Turkey announced early Sunday that it had carried out airstrikes on bases of outlawed Kurdish militants in northern Syria and Iraq, which it said were being used to carry out “terrorist attacks” on its territory.
The attack, codenamed Operation Claw-Sword, follows a deadly explosion in central Istanbul last Sunday that killed six people and wounded 81, which Turkey blamed on an outlawed Kurdish group.
“We are starting Operation Claw-Sword from now,” Defense Minister Hulusi Akar told the air force’s operations center before the planes left their bases to hit targets in northern Iraq and Syria.
Akar was also seen on video as President Recep Tayyip Erdogan ordered the latest operation, which a monitor said killed 12 people.
The attacks targeted bases of the outlawed Kurdistan Workers’ Party (PKK) and the Kurdish People’s Protection Units (YPG), which Ankara considers an extension of the PKK, the defense ministry said.
“In accordance with our right to self-defense, stemming from Article 51 of the United Nations Charter, air operation Claw-Sword was carried out in areas of northern Iraq and Syria that are used as bases for attacks on our country by terrorists,” he added.
Turkey blamed the PKK for the Istanbul bombing, the deadliest in five years and which brought back bitter memories of a wave of bombings nationwide between 2015 and 2017 that were largely blamed on Kurdish militants and Islamic State jihadists.
The PKK, which has waged a bloody insurgency in Turkey for decades and is designated a terrorist group by Turkey and its Western allies, and the YPG have both denied any involvement in the attack.
No individual or group has claimed responsibility.
Turkish police arrested the suspect Alham Albashir – a Syrian woman who is said to have been working for Kurdish militants – in the suburbs of Istanbul.
“The time of reckoning has arrived,” the Turkish Defense Ministry tweeted, along with a photo of a plane in the air during a night operation.
“The fraudulent attacks of the scoundrels are being held accountable,” he said.
“Terrorist bases that have been demolished by precise attacks,” the ministry said in another post, which accompanied a video showing a target being picked from the air, followed by an explosion.
Turkey carried out more than 20 attacks on areas in the Syrian provinces of Raqa, Aleppo and Hassakeh, said the Syrian Observatory for Human Rights, a Britain-based monitoring group with an extensive network of contacts across Syria.
The strikes killed at least six members of the Kurdish-led Syrian Democratic Forces (SDF) and six government soldiers, the monitor said.
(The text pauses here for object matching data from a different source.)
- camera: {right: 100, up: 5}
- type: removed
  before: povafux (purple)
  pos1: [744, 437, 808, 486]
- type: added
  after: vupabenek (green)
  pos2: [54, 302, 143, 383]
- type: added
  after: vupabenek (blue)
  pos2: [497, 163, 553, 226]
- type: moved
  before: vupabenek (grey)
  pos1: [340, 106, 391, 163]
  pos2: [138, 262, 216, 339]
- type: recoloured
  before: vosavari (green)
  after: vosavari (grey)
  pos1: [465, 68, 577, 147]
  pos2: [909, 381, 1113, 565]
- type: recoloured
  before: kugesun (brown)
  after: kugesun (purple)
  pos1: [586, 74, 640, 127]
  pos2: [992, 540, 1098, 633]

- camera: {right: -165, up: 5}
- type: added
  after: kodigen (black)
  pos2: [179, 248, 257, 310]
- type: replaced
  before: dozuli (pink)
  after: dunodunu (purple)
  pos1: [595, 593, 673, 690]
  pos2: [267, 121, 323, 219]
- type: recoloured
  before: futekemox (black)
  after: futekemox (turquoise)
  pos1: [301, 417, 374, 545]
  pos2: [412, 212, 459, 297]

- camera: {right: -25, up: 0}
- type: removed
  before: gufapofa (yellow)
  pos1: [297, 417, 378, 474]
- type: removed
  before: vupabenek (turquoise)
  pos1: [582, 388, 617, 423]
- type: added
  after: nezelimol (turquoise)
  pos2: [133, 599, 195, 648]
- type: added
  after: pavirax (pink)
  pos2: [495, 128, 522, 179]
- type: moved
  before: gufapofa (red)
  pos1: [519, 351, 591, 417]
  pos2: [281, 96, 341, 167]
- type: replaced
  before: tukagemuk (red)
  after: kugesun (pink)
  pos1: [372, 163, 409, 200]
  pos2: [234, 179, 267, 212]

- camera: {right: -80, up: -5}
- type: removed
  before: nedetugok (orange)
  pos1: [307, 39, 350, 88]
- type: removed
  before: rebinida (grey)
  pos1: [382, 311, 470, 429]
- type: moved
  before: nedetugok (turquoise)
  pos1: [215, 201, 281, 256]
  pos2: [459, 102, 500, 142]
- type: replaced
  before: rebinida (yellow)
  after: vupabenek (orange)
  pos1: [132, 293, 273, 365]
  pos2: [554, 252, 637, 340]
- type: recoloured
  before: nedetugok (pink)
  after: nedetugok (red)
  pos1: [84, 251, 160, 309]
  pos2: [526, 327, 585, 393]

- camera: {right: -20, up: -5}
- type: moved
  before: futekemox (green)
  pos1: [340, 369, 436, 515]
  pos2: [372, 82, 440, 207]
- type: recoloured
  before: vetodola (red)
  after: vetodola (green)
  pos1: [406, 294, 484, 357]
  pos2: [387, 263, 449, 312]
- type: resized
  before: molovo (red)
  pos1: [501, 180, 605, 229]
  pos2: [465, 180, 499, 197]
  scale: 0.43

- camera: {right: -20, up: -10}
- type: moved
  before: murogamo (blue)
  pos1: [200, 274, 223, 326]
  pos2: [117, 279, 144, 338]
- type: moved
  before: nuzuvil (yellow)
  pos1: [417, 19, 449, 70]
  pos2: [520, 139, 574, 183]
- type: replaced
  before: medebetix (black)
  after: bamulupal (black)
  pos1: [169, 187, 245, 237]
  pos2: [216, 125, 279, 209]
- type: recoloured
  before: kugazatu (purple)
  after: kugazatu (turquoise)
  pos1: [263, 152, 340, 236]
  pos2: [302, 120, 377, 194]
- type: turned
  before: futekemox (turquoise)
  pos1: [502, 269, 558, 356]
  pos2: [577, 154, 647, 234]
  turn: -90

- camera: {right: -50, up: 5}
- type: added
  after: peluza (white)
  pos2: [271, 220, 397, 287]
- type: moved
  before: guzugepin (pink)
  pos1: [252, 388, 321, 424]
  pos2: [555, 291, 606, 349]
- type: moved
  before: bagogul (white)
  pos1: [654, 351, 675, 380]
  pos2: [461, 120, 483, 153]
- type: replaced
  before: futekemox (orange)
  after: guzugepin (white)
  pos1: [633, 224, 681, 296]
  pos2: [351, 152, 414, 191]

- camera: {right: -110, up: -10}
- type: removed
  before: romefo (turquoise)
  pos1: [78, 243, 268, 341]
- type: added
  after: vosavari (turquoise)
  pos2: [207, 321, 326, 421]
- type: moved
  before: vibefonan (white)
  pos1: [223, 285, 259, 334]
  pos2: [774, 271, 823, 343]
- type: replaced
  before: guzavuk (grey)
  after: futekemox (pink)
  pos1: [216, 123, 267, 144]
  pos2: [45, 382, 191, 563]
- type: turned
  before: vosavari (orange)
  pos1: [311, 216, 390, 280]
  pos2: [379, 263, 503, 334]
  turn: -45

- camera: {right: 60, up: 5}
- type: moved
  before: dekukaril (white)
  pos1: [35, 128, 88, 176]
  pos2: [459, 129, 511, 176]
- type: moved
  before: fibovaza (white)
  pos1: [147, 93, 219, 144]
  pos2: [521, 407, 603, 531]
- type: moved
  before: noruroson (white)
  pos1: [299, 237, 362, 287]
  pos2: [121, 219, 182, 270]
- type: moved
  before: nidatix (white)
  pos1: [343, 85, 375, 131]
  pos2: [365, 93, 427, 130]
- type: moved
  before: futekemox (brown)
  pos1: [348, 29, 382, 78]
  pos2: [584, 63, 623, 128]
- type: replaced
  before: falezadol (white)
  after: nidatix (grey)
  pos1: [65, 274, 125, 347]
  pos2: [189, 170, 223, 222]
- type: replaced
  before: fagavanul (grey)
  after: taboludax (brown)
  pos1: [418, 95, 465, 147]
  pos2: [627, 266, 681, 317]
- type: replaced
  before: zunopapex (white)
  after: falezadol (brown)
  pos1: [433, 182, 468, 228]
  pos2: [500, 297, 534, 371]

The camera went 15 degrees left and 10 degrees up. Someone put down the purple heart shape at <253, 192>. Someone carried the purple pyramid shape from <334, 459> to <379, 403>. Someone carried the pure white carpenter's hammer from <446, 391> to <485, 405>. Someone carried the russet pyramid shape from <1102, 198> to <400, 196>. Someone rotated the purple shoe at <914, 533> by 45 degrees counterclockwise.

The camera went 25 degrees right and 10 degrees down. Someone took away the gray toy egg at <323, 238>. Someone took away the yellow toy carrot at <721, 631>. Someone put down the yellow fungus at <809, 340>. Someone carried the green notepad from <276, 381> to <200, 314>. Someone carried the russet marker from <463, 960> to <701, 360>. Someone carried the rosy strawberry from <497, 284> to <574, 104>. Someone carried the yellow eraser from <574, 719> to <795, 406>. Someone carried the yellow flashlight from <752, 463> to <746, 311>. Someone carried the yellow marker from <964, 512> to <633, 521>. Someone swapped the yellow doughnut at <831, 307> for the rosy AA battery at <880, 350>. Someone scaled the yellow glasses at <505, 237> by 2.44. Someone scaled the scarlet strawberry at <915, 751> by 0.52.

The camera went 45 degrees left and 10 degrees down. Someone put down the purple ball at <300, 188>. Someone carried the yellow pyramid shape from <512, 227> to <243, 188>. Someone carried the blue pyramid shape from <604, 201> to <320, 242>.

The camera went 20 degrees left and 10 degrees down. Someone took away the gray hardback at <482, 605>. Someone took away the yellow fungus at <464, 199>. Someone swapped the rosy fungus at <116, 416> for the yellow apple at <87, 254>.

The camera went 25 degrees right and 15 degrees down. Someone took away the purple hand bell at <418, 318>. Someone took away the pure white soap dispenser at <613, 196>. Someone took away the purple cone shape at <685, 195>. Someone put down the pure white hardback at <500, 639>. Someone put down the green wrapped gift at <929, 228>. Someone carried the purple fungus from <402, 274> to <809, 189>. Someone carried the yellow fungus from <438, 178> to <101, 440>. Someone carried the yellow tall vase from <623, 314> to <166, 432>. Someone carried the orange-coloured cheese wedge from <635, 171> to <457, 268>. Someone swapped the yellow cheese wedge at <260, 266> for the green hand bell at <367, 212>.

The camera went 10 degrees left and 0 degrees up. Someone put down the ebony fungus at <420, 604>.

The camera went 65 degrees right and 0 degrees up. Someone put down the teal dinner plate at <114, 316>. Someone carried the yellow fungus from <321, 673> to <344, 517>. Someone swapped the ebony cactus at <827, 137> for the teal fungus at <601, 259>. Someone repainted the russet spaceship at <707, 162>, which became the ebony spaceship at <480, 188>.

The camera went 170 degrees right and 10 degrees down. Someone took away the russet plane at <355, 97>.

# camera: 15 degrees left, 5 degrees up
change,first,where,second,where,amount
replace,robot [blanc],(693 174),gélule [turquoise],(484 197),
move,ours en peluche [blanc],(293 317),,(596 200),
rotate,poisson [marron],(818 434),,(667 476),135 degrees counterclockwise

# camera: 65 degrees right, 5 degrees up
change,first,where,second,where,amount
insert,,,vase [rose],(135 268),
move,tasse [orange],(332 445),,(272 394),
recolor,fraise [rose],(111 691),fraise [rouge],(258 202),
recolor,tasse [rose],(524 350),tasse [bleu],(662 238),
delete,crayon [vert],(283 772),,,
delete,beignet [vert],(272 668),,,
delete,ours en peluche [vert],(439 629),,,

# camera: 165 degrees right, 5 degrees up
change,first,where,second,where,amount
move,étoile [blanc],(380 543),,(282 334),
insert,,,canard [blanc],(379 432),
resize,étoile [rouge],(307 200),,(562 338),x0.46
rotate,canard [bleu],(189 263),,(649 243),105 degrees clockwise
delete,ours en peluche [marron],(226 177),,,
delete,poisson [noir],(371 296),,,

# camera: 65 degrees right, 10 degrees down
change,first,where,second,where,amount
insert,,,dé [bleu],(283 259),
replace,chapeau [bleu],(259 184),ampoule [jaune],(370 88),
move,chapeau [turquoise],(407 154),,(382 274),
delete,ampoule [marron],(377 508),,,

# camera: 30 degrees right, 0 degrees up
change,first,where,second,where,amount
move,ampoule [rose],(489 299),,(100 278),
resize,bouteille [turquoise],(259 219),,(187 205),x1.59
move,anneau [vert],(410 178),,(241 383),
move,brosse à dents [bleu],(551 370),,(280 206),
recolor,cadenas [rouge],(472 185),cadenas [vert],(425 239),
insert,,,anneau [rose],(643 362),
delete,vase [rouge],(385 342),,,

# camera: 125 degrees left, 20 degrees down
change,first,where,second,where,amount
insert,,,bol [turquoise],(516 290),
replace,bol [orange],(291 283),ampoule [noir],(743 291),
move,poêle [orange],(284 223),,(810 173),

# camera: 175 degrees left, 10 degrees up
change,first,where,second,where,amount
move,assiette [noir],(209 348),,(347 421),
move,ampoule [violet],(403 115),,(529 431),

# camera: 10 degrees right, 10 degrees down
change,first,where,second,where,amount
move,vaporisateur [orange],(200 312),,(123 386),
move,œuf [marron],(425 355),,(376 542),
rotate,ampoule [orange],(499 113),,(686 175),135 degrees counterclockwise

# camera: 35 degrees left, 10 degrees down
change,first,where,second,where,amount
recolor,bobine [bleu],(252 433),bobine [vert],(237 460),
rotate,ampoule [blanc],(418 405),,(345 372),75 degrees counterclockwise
A PKK spokesman said the strikes have not caused any casualties so far.
The Turkish military regularly attacks PKK strongholds in Iraq – a thorn in Ankara’s relationship with the Baghdad government – and since April has been conducting Operation Claw-Lock in northern Iraq in search of militants.
While Ankara did not provide details of the operation, the US-backed SDF said the northeastern Syrian city of Kobane was among the targets of Turkish strikes.
“#Kobane, the city that defeated ISIS, is bombarded by Turkish occupation planes,” SDF spokesman Farhad Shami tweeted.
The SDF provided critical aid to the US-led coalition against Islamic State (IS) jihadists.
But Turkey views the YPG as a terrorist group linked to the PKK.
Turkish Interior Minister Suleyman Soylu has said Ankara believes the attack in Istanbul was ordered from Kobane, which is controlled by Syrian Kurdish forces.
“Turkish bombs in our safe areas threaten the entire region,” tweeted Mazloum Abdi, the head of the US-allied SDF.
“This bombing is in no one’s interest. We are doing our best to avoid a catastrophe. If war breaks out, everyone will be affected.”
Kobane, a Kurdish-majority town near the Turkish border, was captured by IS in late 2014 before being driven out by Syrian Kurds early the following year.
The US State Department said on Friday it feared possible military action by Turkey and advised its citizens not to travel to northern Syria and Iraq.
Turkey has launched waves of attacks on Syria since 2016 targeting Kurdish militias as well as IS jihadists and Ankara-backed forces have captured territory along the Syrian border.
Since May, Erdogan has threatened to launch a new operation in northern Syria.